I remember my arrow: a line of Milton’s, from “Paradise Lost,” referenced in a column like this one. Sitting at the Sterling computer cluster freshman year, I thought of graduation and the Fall. I thought of Adam and Eve, postlapsarian postgrads moaning à la the painting by Massacio. “The world was all before them,” Milton told me, but all I could think of were the gates that closed behind, the “natural tears they shed,” and the Archangel Michael posted at Phelps Gate.
That Miltonic Model — solid as a shard of stained Sterling glass — pierces more Yale experiences than just mine. So many of us look at our four fleeting years like a doomsday clock. We think of the Expulsion from the Garden, wondering what grievous offense sent the first Yale grad falling from the Ivory Tower. We panic, and we glut ourselves on the Trees of Knowledge and Experience, constantly worrying that each fruit will be our last.
I have spent four years trying to say goodbye to Yale, to force each precious moment into the elusive amber of my memory. Like a nervous last kiss, each time I pull away with nothing but the taste of my own worry on my lips. The pearls have kept of their own accord, and my string of keepsakes is long, if incomplete. And yet I panicked — why?
We call Yale paradise, and it’s true: I can’t imagine ever loving a place more than this one. Still, there was something I’d forgotten. Far be it from me to justify the ways of Milton to man, but wasn’t the Fall supposed to be Fortunate?
When Adam and Eve stand at the edge of Eden, the world is all before them. But we get so caught up in what they’ve lost that we neglect the grand adventure they’ve been given. Of course it’s scary — I haven’t cleaned my own bathroom since I moved out of Welch. But moving isn’t just a part of life; it’s how we live. That’s the whole ravishing point — that, as T. S. Eliot writes, “to make an end is to make a beginning.” Little good comes from stasis, and no growth.
It is perhaps too simple, as consolation, to assert that we carry Yale in our hearts. Still, we have the shard, a lens through which we might refract some beauty, a scar that makes us feel and think a little more keenly. The shard is a gift in its own right — a tool for seeing and shaping the world beyond Eden.
We have so much of that world left to discover. And what is Eden if it lasts forever? Loss gives love dimension, and joy is sweetened by pain. Again, Eliot wrote it best: on the brink of war, on the edge of despair, he knew that:
We shall not cease from exploration/
And the end of all our exploring/
Will be to arrive at where we started/
And know the place for the first time.
We will know Yale only after we’ve left. Of course we’ll miss each other, and this place. We’ll miss our castles, our libraries and our tulips, our conversations and our classes, and skipping the latter for the former. We’ll miss everything that somehow slipped, like buried treasure, into the shifting sands of our memories. And though science tells us that entropy is law, love has made exceptions before. Love, I am sure, will hold this knot together.

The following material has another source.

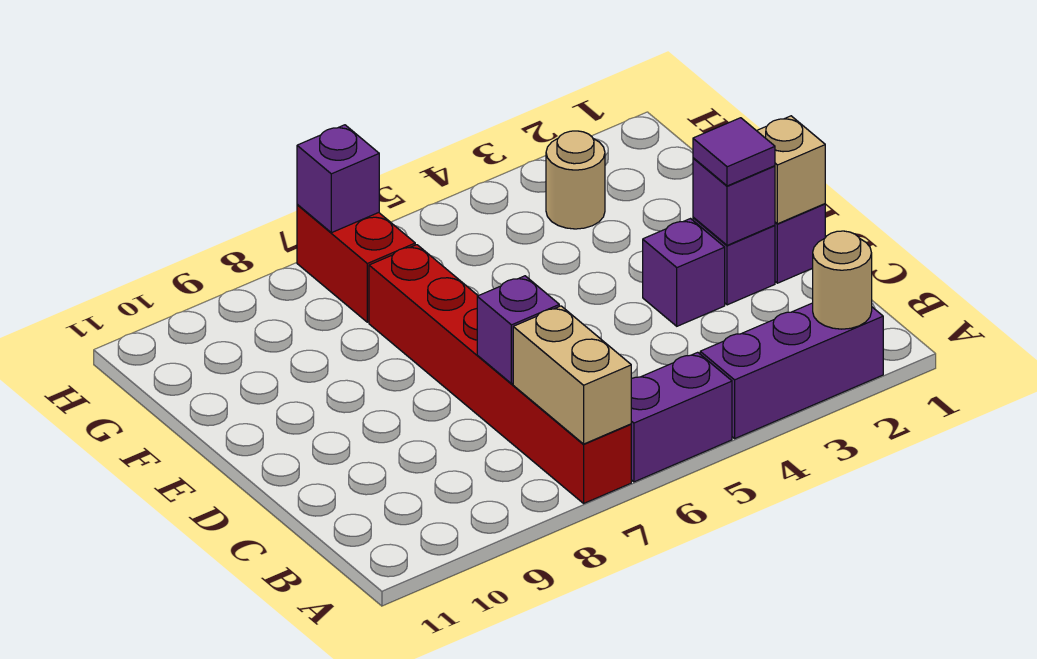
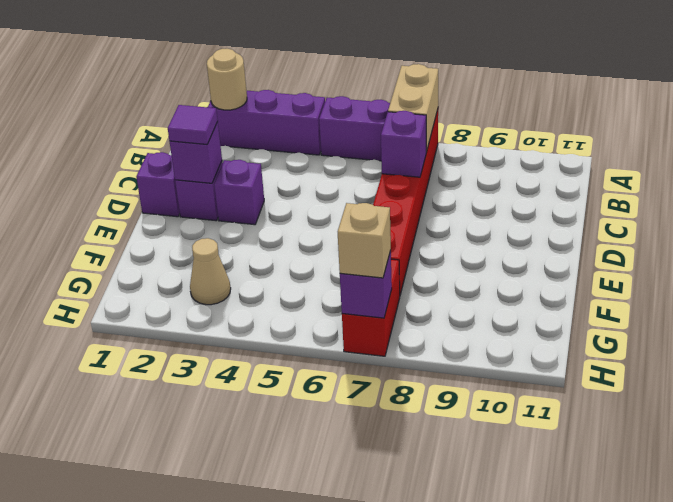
tan brick D1 level 2 -> tan brick H7 level 3
tan round brick G3 level 1 -> tan cone G3 level 1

And maybe we’ll realize, as the gate closes softly behind us, as we are left only with what our hearts and cameras could capture, that Paradise was not Yale, but how we lived in her. Paradise is being together, exploring, wondering, loving. And we can take that with us.
For this is not an end, but a beginning. And lest you should worry, dear readers, know that I — and we — shall not cease.